I do not know what we are going to do if (read “when”) that happens.

Yes, I do. Default. That’s what we’re going to do. Sumbich.

Who’d’ve thunk it?

R.I.P.: Al Capp, Ernest H. Shepard
Loved and missed forever
…or until the rest of us die, whichever comes first

PAINT!!!!

Lhudly sing huzzah! Dave’s [Former] Used Car Lot, Marina, and Weed Arboretum [Under New Management] is getting a paint job!

Drove in from the office and what should I see out in front but a guy on a ladder with a paint brush. That’s right: he’s actually brushing the trim, not spraying it.

It’s a miracle.

The new proprietor’s choice of colors is not what I would’ve favored, had she asked: it’s your basic sh** brown. But beggars can’t be choosers. Who cares what color it is, anyway? It’s PAINT!

Yesterday she had a fly-by-nightish crew sandblasting the pool. This means that instead of doing the job right and replastering (which the pool really, really needed), she did a cosmetic job that will last a year or two, maybe. But: hey! Get rid of the mosquito pond and you get rid of any further complaints from moi.

All the workmen she’s had over there have possessed that fly-by-nightish look: nary a company sign magneted to the side of a truck, and most certainly no hint of a contractor’s license number. Suggests she’s doing the fix-up on the cheap, as fast as she can get it done.

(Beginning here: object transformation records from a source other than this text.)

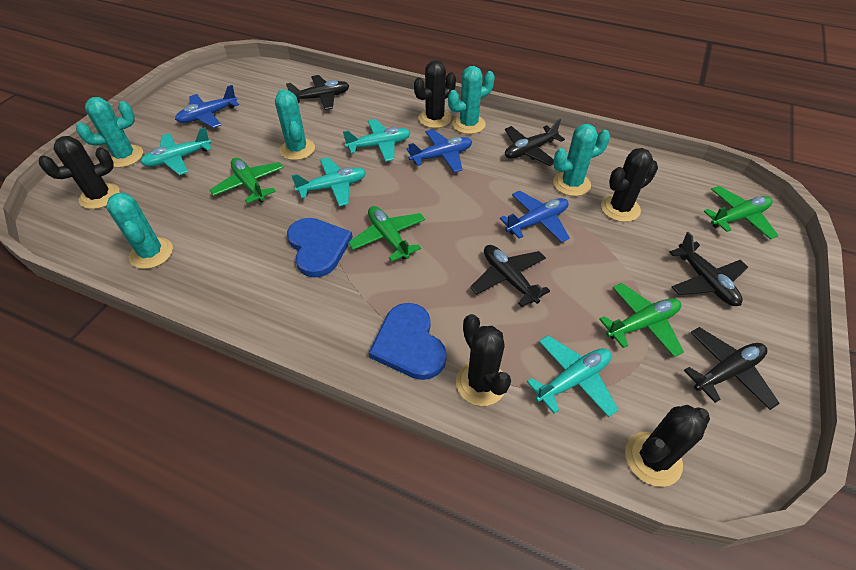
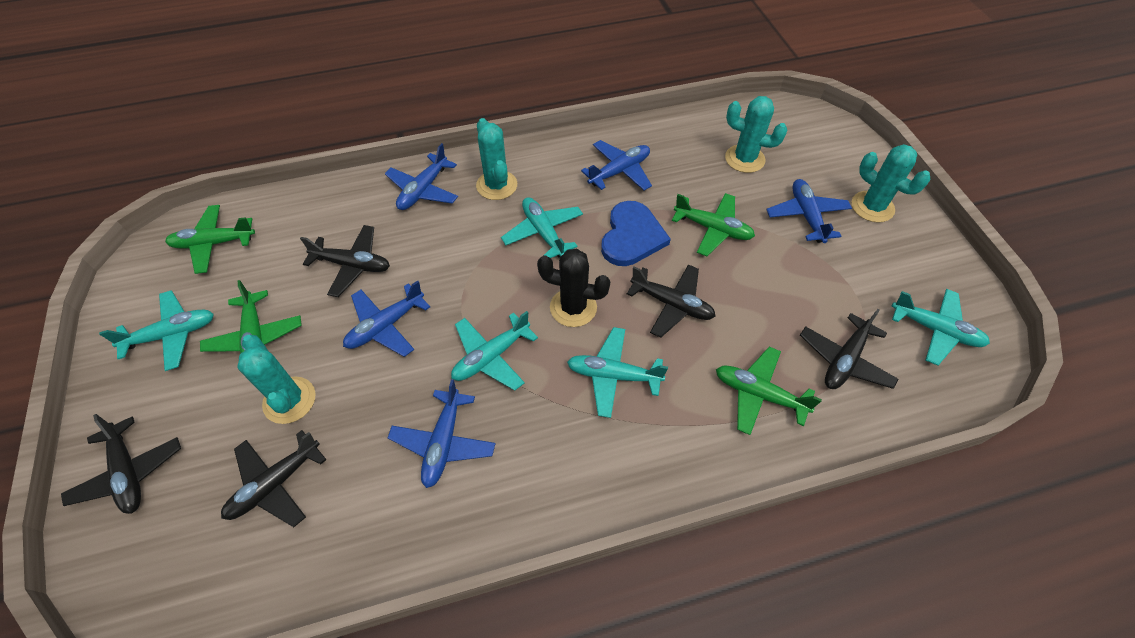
black cactus: 5 -> 1
blue heart: 2 -> 1
blue plane: 3 -> 5
turquoise cactus: 5 -> 4
turquoise plane: 4 -> 5

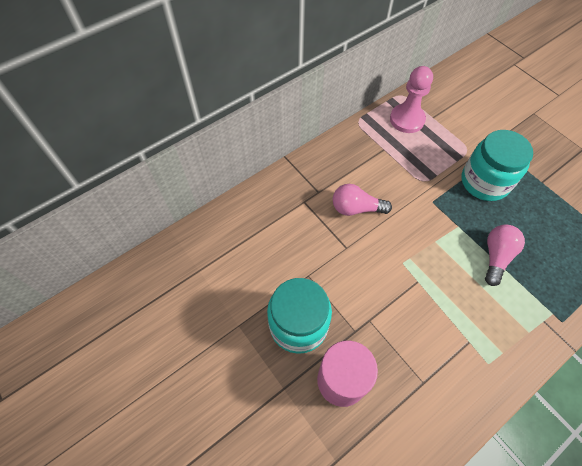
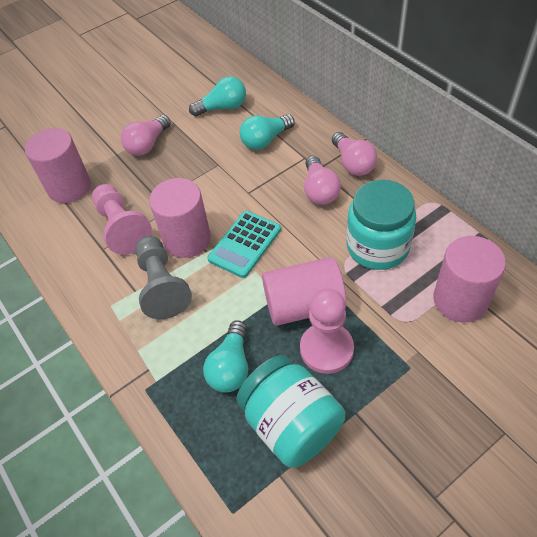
grey pawn: 0 -> 1
pink cylinder: 1 -> 4
pink light bulb: 2 -> 3
pink pawn: 1 -> 2
turquoise calculator: 0 -> 1
turquoise light bulb: 0 -> 3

And those two things (quickie pool job, sketchy workmen) suggest she intends to rent or sell. If she’ll just get someone in there who’s quiet, not a criminal, not a volcanic madman, and not given to living in squalor, we’ll be good.

Despite the obscenely low price (we learned the bottom-feeder bought it out of bankruptcy for $162,500—this is a neighborhood of formerly $300,000-plus houses), just cleaning that dump up has transformed this whole end of the street. Dave’s mess was dragging all the properties around him down. This afternoon I actually felt GOOD about driving up to the front of my house, for a change. Now we have only two seriously run-down houses in our little tract, and one of those is for sale.

No question we have some dark clouds scudding overhead, boding hard times. But maybe now and again we’ll see the occasional silver lining.